James J. Butler, Ph.D., Kansas Geological Survey, University of Kansas, Lawrence, KS
Jim Butler is a Senior Scientist and Chief of the Geohydrology Section of the Kansas Geological Survey at the University of Kansas. He holds a B.S. in Geology from the College of William and Mary, and an M.S. and Ph.D. in Applied Hydrogeology from Stanford University. His current research interests include high-resolution subsurface characterization, well responses to natural stimuli, and the role of phreatophytes in stream-aquifer systems.
Gaisheng Liu, Ph D., University of Kansas, Kansas Geological Survey, Lawrence, KS
Gaisheng Liu is an Assistant Scientist in the Geohydrology Section of the Kansas Geological Survey at the University of Kansas. He holds a B.S. in Hydrogeology and Engineering Geology from Chengdu University of Technology, China, and a Ph.D. in Geology from the University of Alabama. His current research interests focus on development of new methods for improved site characterizations, groundwater resources availability and sustainability modeling, and aquifer storage and recovery in near-surface aquifers.
Steve Knobbe, Kansas Geological Survey, University of Kansas, Lawrence, KS
Steve Knobbe earned a B.S. and M.S. in Geological Engineering from the University of Missouri-Rolla.

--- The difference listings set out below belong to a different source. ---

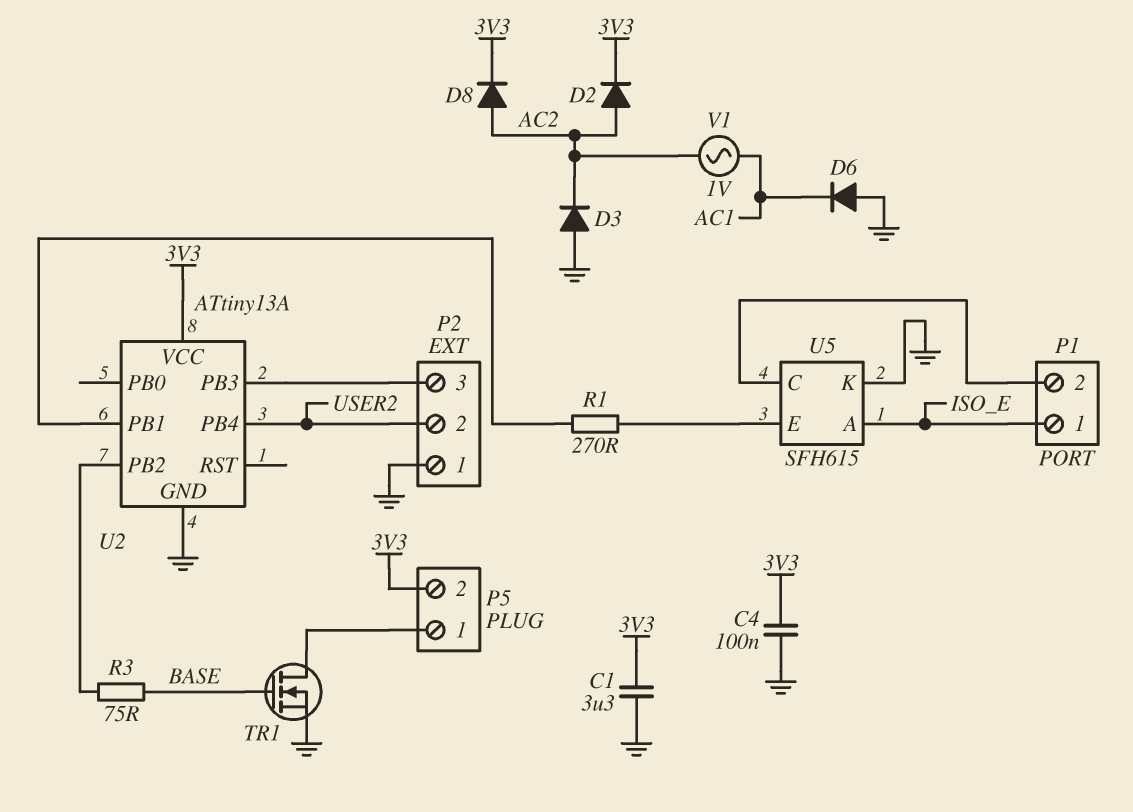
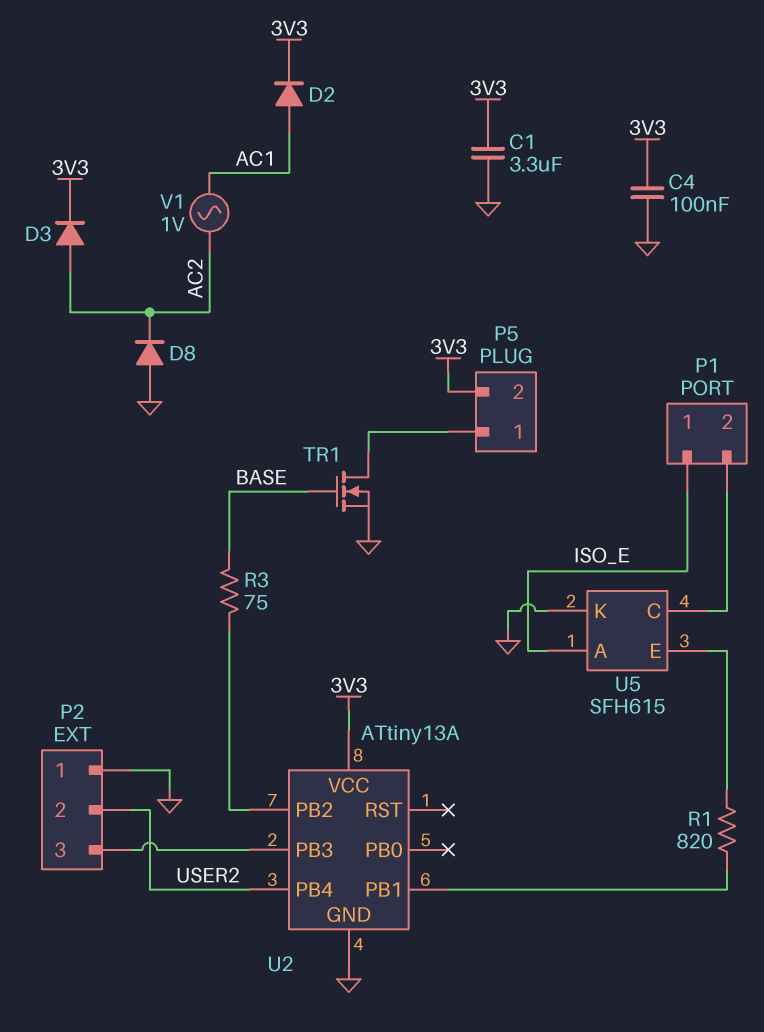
D2: diode (A AC2, K 3V3) -> diode (A AC1, K 3V3)
D3: diode (A GND, K AC2) -> diode (A AC2, K 3V3)
D6: diode (A GND, K AC1) -> none
D8: diode (A AC2, K 3V3) -> diode (A GND, K AC2)
R1: 270 (U2/PB1, U5/E) -> 820 (U2/PB1, U5/E)

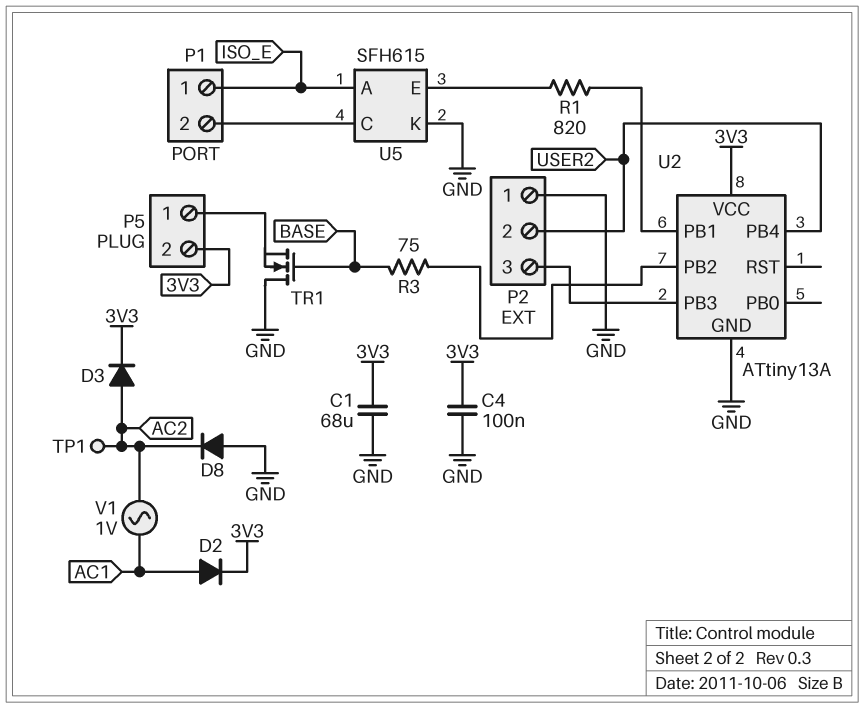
C1: 3.3uF (3V3, GND) -> 68uF (3V3, GND)
TP1: none -> test point (AC2)
TR1: NMOS (G BASE, D P5/1, S GND) -> NMOS (G BASE, D GND, S P5/1)

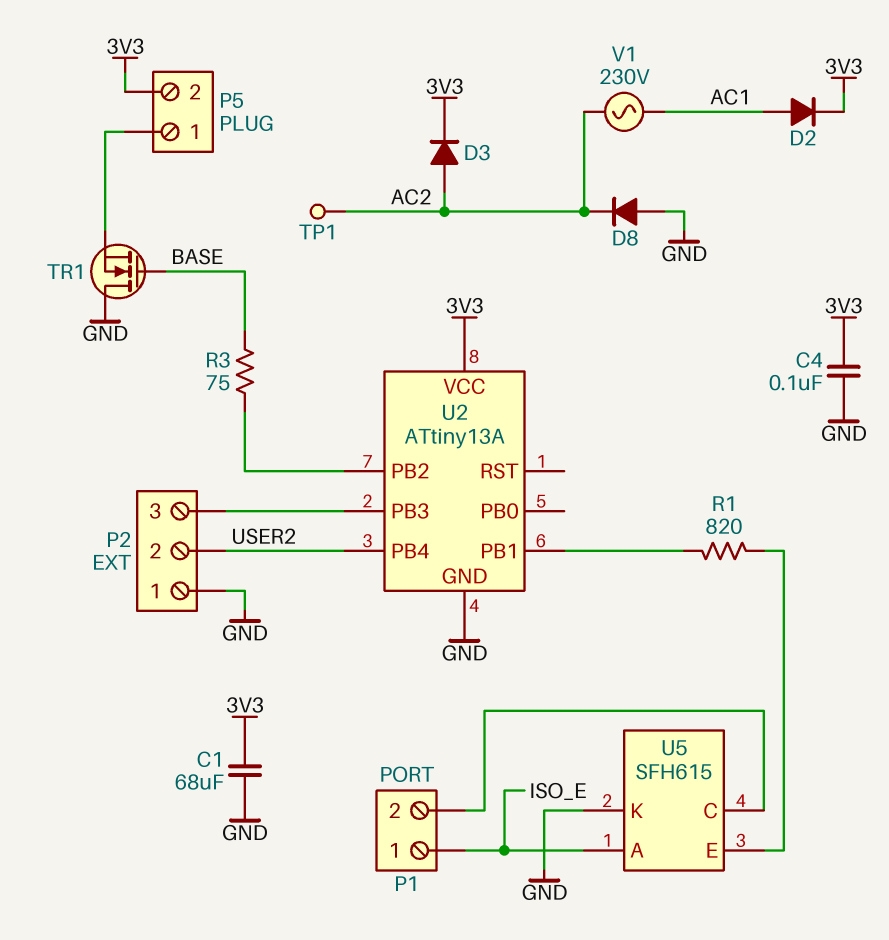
V1: AC 1V (AC1, AC2) -> AC 230V (AC1, AC2)

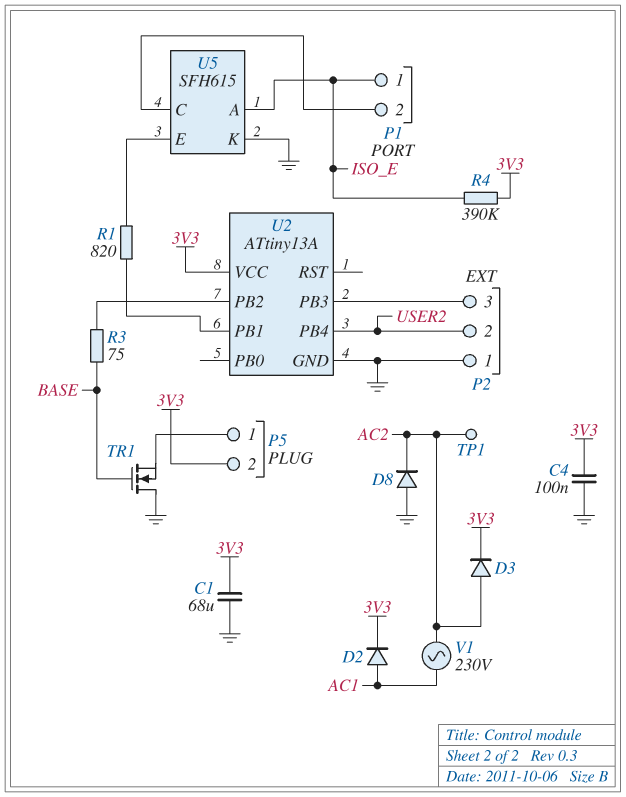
R4: none -> 390k (3V3, ISO_E)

His current research interests include developing new direct-push tools and methods for high-resolution subsurface characterization.

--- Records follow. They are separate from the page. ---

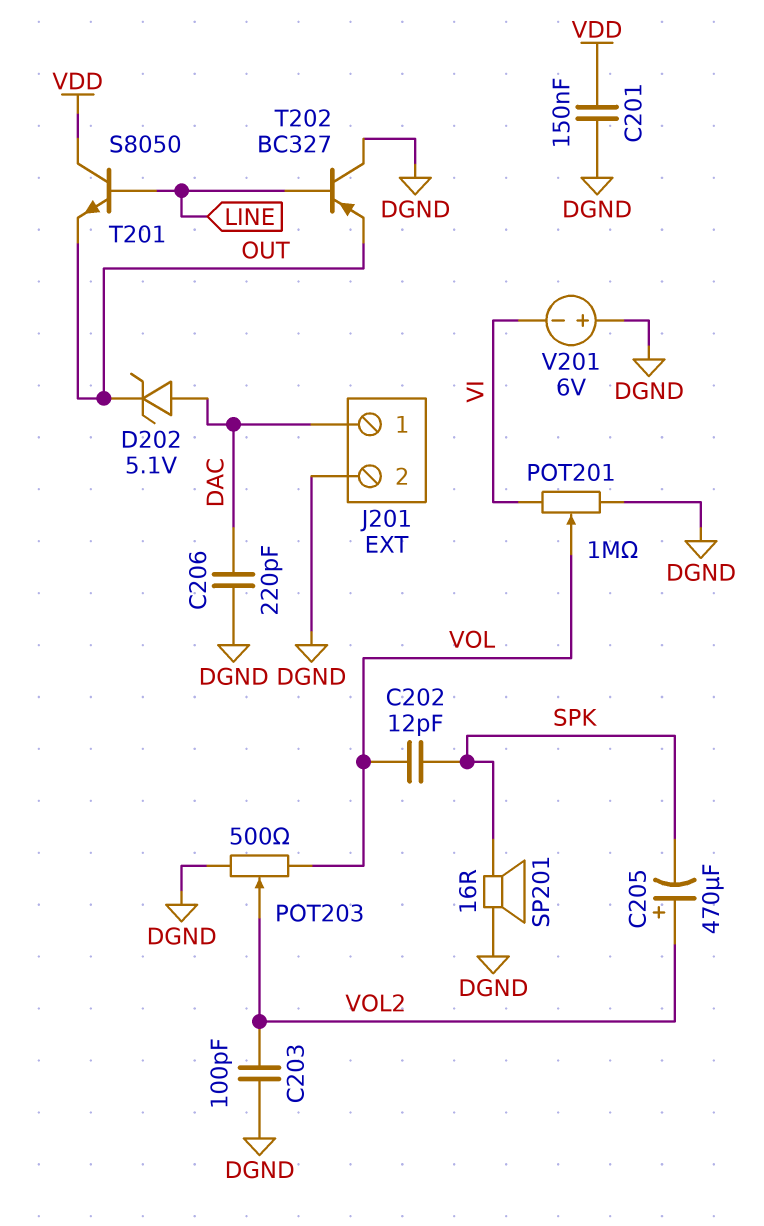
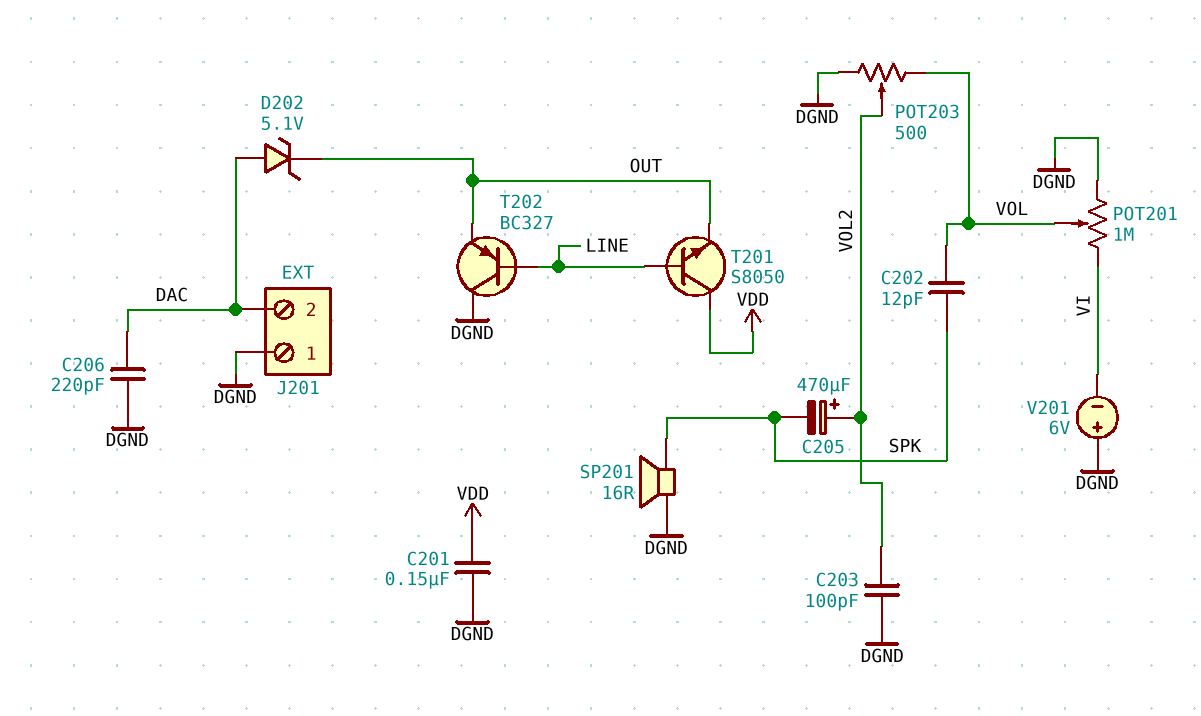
J201 pin 1: DAC -> DGND
J201 pin 2: DGND -> DAC

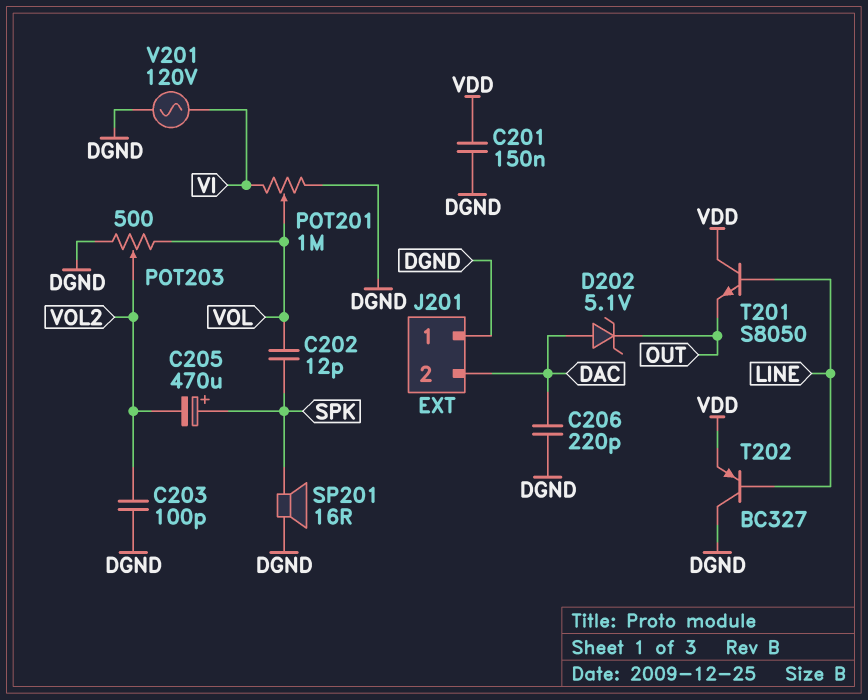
C205: 470uF (plus VOL2, minus SPK) -> 470uF (plus SPK, minus VOL2)
T202: PNP BC327 (B LINE, C DGND, E OUT) -> PNP BC327 (B LINE, C DGND, E VDD)
V201: 6V (plus DGND, minus VI) -> AC 120V (DGND, VI)

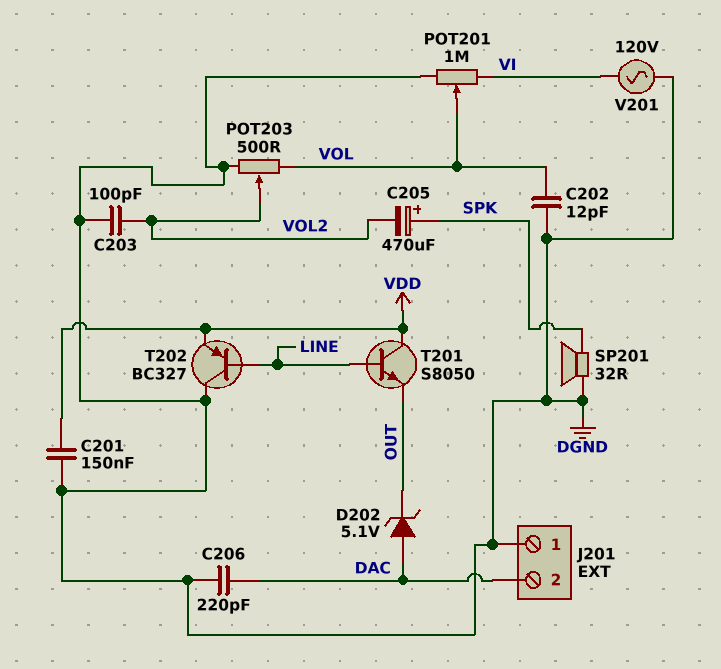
C202: 12pF (SPK, VOL) -> 12pF (DGND, VOL)
SP201: speaker 16R (DGND, SPK) -> speaker 32R (DGND, SPK)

Edward C. Reboulet, Kansas Geological Survey, University of Kansas, Lawrence, KS
Ed Reboulet is a Senior Research Assistant in the Geohydrology Section of the Kansas Geological Survey at the University of Kansas. He holds a B.S. in Geology from Wright State University and a M.S. in Geology from Boise State University. His current research interests include development of field methods for applied hydrogeology and new applications of direct-push technology for subsurface characterization.
Rosemary Knight, Stanford University, Stanford, CA
Andy Parsekian, Stanford University, Stanford, CA
Andrew Parsekian is an Assistant Professor in the Department of Geology and Geophysics at the University of Wyoming. He holds a B.S. in Environmental Science from Dickinson College and a Ph.D. in Environmental Science from Rutgers University. His research interests include geophysical investigations of groundwater systems and hydrogeophysical measurements of permafrost.
Mercer Barrows, Vista Clara Inc., Mukilteo, WA
Mercer Barrows was previously Staff Geophysicist at Vista Clara. He earned a B.S. in geophysics from the University of California, Santa Barbara. He is currently a geologist at Kleinfelder in Los Angeles, California.